Bien entrada la mañana, nos fuimos despertando de manera gradual. Con el abrigo sobre el pijama, comprobamos con tristeza que el día era la antítesis total de lo que habíamos imaginado para ir de visita a El Escorial: ráfagas de aire, frío y una lluvia intermitente pero fuerte. Cambio de planes: iríamos a comprar más comida para las cenas de los próximos días, a la espera de que mejorase el tiempo. Por el camino, nuevo cambio de planes: haríamos una tarta para pasar la mañana.

Realmente, esta última idea nos salió rana cuando terminamos de preparar el pastel en apenas quince minutos (¿se me olvidó decir que la tarta era de esas que viene con todos los ingredientes preparados?) y quedaba por delante toda una mañana encerradas en casa. Así que hicimos lo típico en un día de lluvia: jugar a las cartas mientras picoteábamos guarrerías antes de preparar una pizza precocinada.

No os preocupéis. Esta historia tiene un final feliz: no morimos por un subidón hipercalórico y el tiempo mejoró ligeramente como para llegar en coche a El Escorial. Cuando digo “ligeramente”, quiero decir que desde que salimos de Guadarrama hasta que llegamos a nuestro destino, no llovió. Allí, el agua nos dio cierta tregua, justo para ver el monasterio (por fuera, porque íbamos en plan pobre y no queríamos pagar entrada) y dar un tranquilo paseo por los alrededores. Después, una cortina de agua nos obligó a volver al coche a marchas forzadas.

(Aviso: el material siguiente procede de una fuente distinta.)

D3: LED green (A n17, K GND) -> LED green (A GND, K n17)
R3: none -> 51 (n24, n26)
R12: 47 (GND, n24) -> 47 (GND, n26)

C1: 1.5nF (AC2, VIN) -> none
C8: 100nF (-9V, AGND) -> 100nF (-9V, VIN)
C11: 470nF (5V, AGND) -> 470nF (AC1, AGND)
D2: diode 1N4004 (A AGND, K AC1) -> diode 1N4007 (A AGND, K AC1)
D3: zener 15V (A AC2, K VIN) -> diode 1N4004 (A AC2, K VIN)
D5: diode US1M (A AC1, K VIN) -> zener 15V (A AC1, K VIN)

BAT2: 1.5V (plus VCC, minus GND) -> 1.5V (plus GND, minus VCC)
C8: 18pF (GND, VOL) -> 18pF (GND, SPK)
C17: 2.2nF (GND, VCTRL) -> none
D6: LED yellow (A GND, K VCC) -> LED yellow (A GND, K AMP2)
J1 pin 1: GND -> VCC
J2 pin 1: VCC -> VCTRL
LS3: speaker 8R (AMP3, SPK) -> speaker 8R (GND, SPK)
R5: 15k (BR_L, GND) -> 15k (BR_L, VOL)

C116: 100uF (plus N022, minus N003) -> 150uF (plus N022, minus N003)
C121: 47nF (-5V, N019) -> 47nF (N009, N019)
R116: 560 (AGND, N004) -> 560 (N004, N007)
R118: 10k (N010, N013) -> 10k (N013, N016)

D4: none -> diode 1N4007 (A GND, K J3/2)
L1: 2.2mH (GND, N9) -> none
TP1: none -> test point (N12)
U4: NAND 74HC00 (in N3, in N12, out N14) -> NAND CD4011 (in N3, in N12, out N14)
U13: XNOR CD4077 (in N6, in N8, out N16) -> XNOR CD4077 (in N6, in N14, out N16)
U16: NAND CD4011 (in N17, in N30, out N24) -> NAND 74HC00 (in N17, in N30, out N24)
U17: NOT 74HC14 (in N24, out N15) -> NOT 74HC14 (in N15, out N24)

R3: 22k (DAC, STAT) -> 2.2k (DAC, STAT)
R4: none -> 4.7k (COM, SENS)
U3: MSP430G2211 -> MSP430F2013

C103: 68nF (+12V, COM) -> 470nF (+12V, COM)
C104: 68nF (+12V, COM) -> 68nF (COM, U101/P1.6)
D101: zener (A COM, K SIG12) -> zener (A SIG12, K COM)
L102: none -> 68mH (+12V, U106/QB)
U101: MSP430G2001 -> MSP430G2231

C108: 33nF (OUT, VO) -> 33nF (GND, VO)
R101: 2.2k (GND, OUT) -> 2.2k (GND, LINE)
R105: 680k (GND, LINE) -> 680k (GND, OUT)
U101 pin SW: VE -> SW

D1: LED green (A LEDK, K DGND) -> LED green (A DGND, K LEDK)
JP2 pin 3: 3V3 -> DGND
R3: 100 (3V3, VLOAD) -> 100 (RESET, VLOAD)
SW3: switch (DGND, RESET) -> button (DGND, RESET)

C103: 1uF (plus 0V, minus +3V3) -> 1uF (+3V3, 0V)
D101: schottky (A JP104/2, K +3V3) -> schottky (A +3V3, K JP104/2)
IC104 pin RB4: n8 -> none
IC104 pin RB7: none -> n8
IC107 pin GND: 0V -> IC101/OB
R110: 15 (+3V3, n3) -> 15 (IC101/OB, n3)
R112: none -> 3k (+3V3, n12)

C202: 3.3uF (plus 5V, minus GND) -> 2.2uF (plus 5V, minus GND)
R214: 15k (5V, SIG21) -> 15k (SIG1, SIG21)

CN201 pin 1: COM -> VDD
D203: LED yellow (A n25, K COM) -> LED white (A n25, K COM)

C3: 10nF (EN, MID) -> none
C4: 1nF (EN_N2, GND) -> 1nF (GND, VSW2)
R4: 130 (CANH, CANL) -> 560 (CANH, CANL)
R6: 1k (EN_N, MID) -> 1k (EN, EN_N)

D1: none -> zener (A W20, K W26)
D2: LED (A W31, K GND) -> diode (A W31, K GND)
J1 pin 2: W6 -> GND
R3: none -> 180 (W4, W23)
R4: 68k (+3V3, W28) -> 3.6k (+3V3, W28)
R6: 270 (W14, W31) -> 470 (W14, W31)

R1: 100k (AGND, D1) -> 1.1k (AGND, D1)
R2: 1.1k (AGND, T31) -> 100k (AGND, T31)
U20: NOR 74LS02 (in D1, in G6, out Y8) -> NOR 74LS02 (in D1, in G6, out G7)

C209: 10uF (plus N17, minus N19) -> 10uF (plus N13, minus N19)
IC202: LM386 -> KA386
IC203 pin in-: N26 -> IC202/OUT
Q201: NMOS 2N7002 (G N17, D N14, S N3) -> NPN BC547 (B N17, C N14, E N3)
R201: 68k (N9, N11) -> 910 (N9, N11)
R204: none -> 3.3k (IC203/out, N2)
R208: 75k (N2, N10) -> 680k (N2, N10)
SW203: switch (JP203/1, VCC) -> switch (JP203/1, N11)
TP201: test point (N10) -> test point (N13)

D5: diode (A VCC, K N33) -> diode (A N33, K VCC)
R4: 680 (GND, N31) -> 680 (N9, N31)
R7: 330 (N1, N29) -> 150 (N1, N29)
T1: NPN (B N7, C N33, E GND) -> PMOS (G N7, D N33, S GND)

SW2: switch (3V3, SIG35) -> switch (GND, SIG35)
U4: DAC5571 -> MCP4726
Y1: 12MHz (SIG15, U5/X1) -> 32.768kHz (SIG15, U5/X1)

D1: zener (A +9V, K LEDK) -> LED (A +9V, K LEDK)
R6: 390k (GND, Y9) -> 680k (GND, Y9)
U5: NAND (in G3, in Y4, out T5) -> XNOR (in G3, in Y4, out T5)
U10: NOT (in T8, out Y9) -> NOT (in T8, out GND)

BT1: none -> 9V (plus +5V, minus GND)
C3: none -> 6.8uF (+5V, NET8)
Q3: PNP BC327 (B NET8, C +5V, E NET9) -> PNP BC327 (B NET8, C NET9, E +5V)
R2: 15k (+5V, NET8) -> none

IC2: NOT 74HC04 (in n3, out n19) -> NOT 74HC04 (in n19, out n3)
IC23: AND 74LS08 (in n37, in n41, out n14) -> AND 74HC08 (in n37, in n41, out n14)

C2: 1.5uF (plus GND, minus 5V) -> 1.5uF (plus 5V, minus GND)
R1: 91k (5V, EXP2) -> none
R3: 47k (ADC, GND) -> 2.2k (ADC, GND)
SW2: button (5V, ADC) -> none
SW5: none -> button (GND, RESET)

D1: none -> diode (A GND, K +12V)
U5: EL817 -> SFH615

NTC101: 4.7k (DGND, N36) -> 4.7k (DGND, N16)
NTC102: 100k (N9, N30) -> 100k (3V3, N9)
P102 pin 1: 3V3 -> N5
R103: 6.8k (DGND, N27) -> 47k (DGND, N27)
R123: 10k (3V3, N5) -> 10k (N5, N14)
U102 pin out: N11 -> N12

Una vez en casa, pegadas al calefactor, cenamos los bocadillos que habíamos preparado inicialmente para comer fuera por la mañana. Como final de esta jornada, una partida de Scattergories en el sofá, con las mantas sobre las piernas, que volvió a ganar la niña de las fotos.

Domingo.
El refrán “a quién madruga, Dios le ayuda” tomó significado el último día de nuestra escapada. Al parecer, el esfuerzo de levantarnos pronto se vio recompensado con un tiempo relativamente mejor que el del día anterior: al menos, ya no llovía.

Con unos bocadillos para la excursión, nos montamos en el coche con la intención de pasar el día en Segovia. El camino fue más largo de lo planeado debido a un pequeño error de cálculo con las carreteras y a la avanzada edad de nuestro medio de transporte que dificultó la subida por el paso del Alto del León. Además, una vez en la capital del cochinillo asado, los carteles del supuesto “centro histórico” nos hicieron aparcar más o menos cerca de Valladolid.

A pesar del frío y de las ráfagas de viento, pasamos una buena mañana en Segovia, viendo el acueducto, la catedral y el Alcázar (todo desde fuera, por supuesto). Y, precisamente por ese “agradable” paseo, la mejor parte de la visita fue el café caliente que tomamos sentadas y refugiadas en una cafetería que estaba en el camino de vuelta al coche.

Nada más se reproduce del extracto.